■ GOAL OF THE EXERCISE ■
What is needed is an exact copy of the lines from the one containing "line: (151, 940)" through the last line of the entries below, both included.

■ DATA FOR THIS EXERCISE ■
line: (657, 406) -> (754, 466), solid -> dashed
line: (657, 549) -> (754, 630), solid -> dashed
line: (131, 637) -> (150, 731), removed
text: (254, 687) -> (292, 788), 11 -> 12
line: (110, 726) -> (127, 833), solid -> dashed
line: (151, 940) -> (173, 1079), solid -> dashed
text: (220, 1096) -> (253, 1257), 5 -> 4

■ OUTPUT FOR THIS EXERCISE ■
line: (151, 940) -> (173, 1079), solid -> dashed
text: (220, 1096) -> (253, 1257), 5 -> 4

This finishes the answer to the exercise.